Tantangan Pemanfaatan Panas Bumi

Menteri ESDM Arifin Tasrif menyebut salah satu kendala pemanfaatan panas bumi di Indonesia saat ini adalah tingginya tarif listrik yang dihasilkan dari PLTP jika dibandingkan dengan sumber energi terbaru lainnya.

Mahalnya tarif listrik ini akibat besarnya biaya dan risiko dari kegiatan eksplorasi panas bumi. Tidak seperti EBT lainnya, panas bumi membutuhkan eksplorasi pengeboran yang memakan biaya cukup tinggi yang lalu membuat harga listriknya pun mahal.

“Selama ini tarif panas bumi itu tidak kompetitif, karena seluruh biaya-biaya itu sangat besar, resiko yang dikeluarkan untuk eksplorasi sangat mahal, dan tarif listrik biaya listrik yang dihasilkan dari panas bumi itu paling tinggi diantara sumber-sumber energi lainnya,” jelas Arifin ketika meresmikan pengeboran panas bumi Cisolok-Cisukarame.

Salah satu langkah menekan tarif tersebut adalah pemerintah terlibat dalam proses eksplorasi. Dengan begitu, pemerintah pun dapat memiliki data yang lebih pasti terkait potensi panas bumi dari suatu daerah yang lalu dapat ditawarkan ke investor.

“Kita bisa menyiapkan satu data yang baik, bisa menyiapkan perizinan-perizinan, kemudian juga seluruh persiapan pekerjaan, sehingga memang investor itu bisa lebih nyaman masuk dan bisa lebih cepat menyelesaikan pekerjaannya,” katanya.

Selain biaya yang mahal, Rencana Strategis Direktorat Jenderal EBTKE Kementerian ESDM (2020-2024) juga menyebutkan tantangan lain di balik pemanfaatan panas bumi.

Tantangan lain tersebut adalah lokasi WKP yang kebanyakan berada di hutan konservasi hingga membuat perizinan menjadi satu kendala. 

Selain itu, pengembang yang harus membabat hutan untuk membangun jalan, air, hingga transmisi listrik pun menambah biaya eksplorasi yang sudah tinggi.
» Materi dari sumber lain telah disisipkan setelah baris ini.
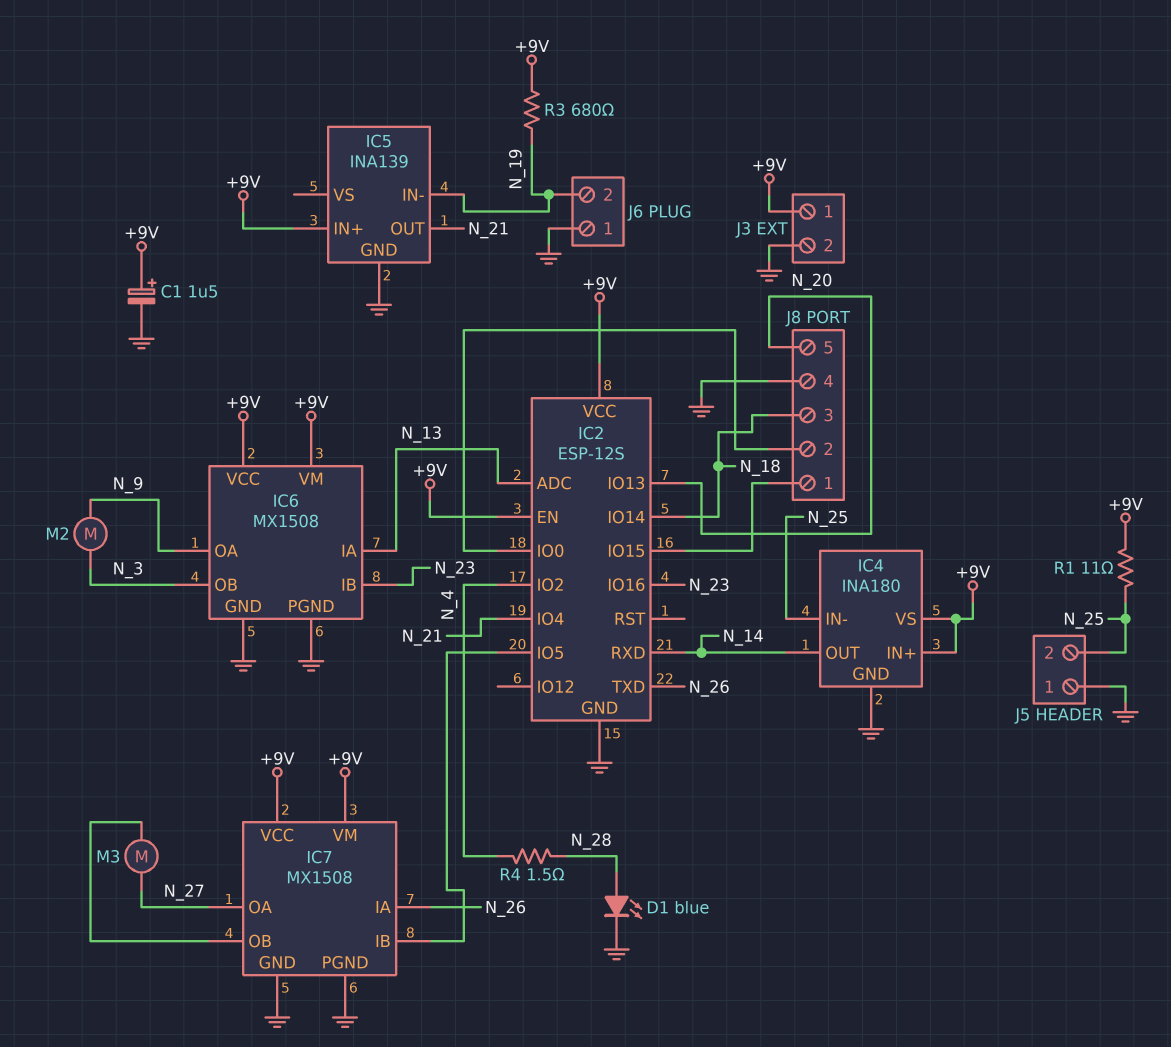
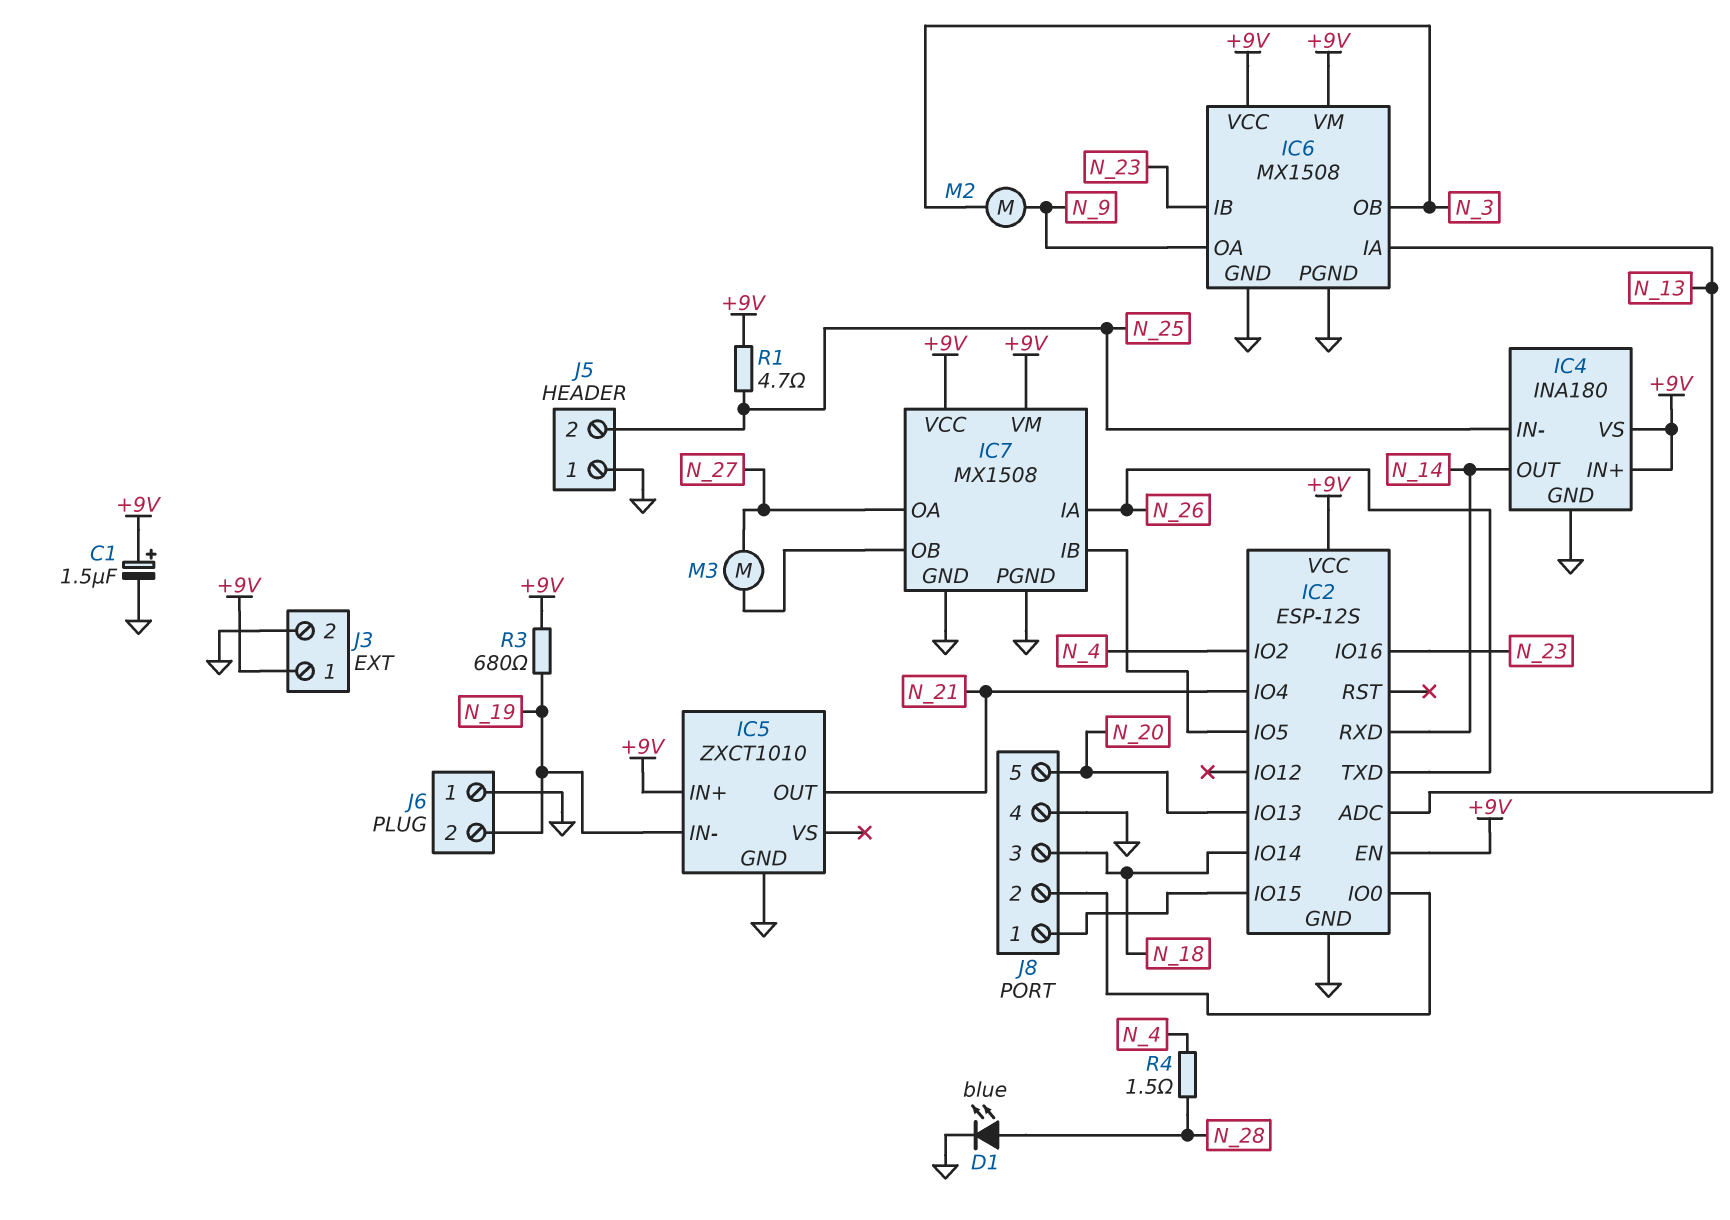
IC5: INA139 -> ZXCT1010
R1: 11 (+9V, N_25) -> 4.7 (+9V, N_25)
Selanjutnya, lokasi WKP yang kebanyakan terpencil juga berujung pada ketimpangan kebutuhan listrik setempat yang jauh dari pusat industri dengan pasokan yang ada. 

Terpencilnya lokasi juga berarti masyarakat sekitar memiliki daya beli rendah sehingga investasi tidak bisa langsung dibebankan ke pelanggan.

Dengan besarnya potensi dan tantangan ini, menarik melihat bagaimana langkah pemerintah memaksimalkan potensi energi ini. Terlebih, Indonesia butuh sekitar 5.000 MW energi dari panas bumi, kurang lebih dua kali kapasitas saat ini, untuk mencapai targetnya pada 2025.